Dad held out his hands. “Nothing.”

Max fidgeted beside me, and I knew what he wanted without having to ask. Apparently so did my dad.

“Here,” Dad said. “Have a look for yourself.” He handed his phone to Max.

We sat there in silence, watching Max scroll through my dad’s messages and then call records.

“Jake’s messages are the last ones you received that night. And Jake’s the only one that tried to call you.” He handed the phone back. “Which tells us fuck all.” Max sat back with a huff of frustration, hands in his hair.

“Let’s try it a different way,” I said, squeezing Max’s knee. “Dad, what’s the last thing you remember doing that day?”

His smile was bittersweet. “I picked up some flowers to take to the cemetery, yellow chrysanthemums.”

Mum’s favourite.

“I went to see her, like I always do.
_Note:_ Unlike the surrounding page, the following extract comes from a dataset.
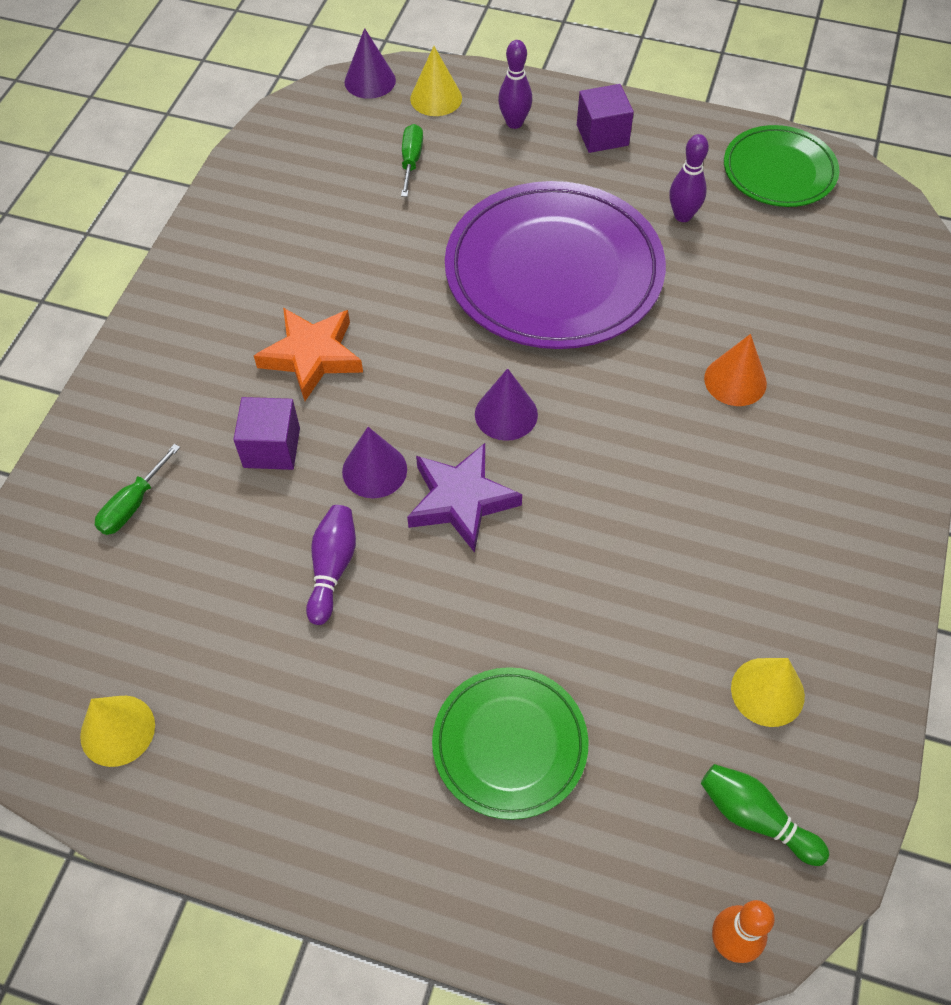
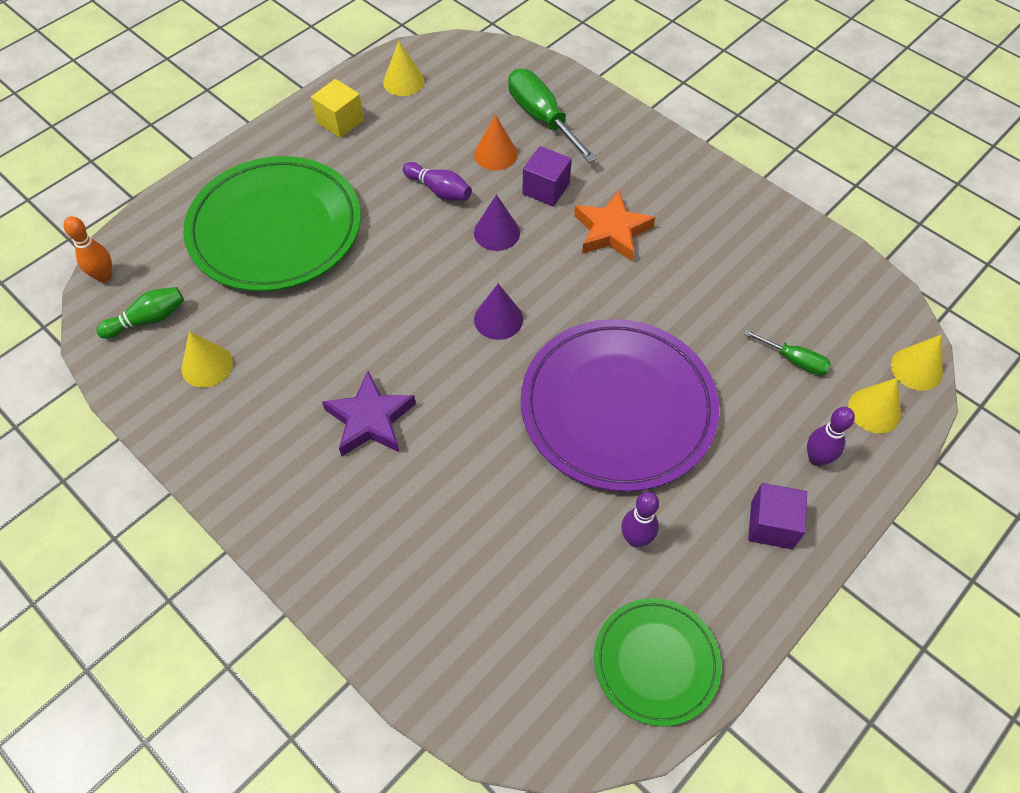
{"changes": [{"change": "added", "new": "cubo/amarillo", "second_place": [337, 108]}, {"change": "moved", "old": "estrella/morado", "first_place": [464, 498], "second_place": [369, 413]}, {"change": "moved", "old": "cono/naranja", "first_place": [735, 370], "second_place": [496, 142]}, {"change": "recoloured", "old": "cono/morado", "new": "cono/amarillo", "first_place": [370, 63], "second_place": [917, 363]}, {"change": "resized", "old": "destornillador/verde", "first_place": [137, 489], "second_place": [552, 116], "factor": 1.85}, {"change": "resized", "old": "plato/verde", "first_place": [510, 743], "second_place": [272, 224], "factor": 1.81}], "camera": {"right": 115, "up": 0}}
Talked to her for a while, I couldn’t tell you how long, but I remember the sun was on its way to setting by the time I left.”

“So probably around six thirty to seven o’clock,” I mused. “I must’ve just missed you.” If only I’d been a few minutes earlier, maybe none of this would’ve happened. “Then what?” I asked, trying not to dwell on that.

“I think…” he rubbed his forehead. “I think maybe I wanted to go for a run, lose myself to my wolf for a while. It’s what I usually do when I feel like that. I don’t remember if I did or not. Everything after that is…”

“Blurry?” I offered. That much aconite would’ve made anyone forget.

Dad shook his head. “No. It’s not that I’m struggling to fit pieces together, or that my memory is fragmented or hazy. There’s just nothing there. Not until I woke up in that room.”

Being blackout drunk wasn’t a new phenomenon, even among non-humans. Max and I had handled our fair share of cases involving aconite-laced alcohol and a lack of memory. But they were usually minor grievances.

Not murder.

“Like I told you before,” Dad said, giving me that same resigned look he’d worn the last time we discussed this. “There’s no point going over this again when the evidence against me is so damning.”

Max and I shared a look.

He didn’t think my dad was guilty. I saw it in his eyes, in his body language, all of his questions designed to find evidence to dispute what Xen had told us.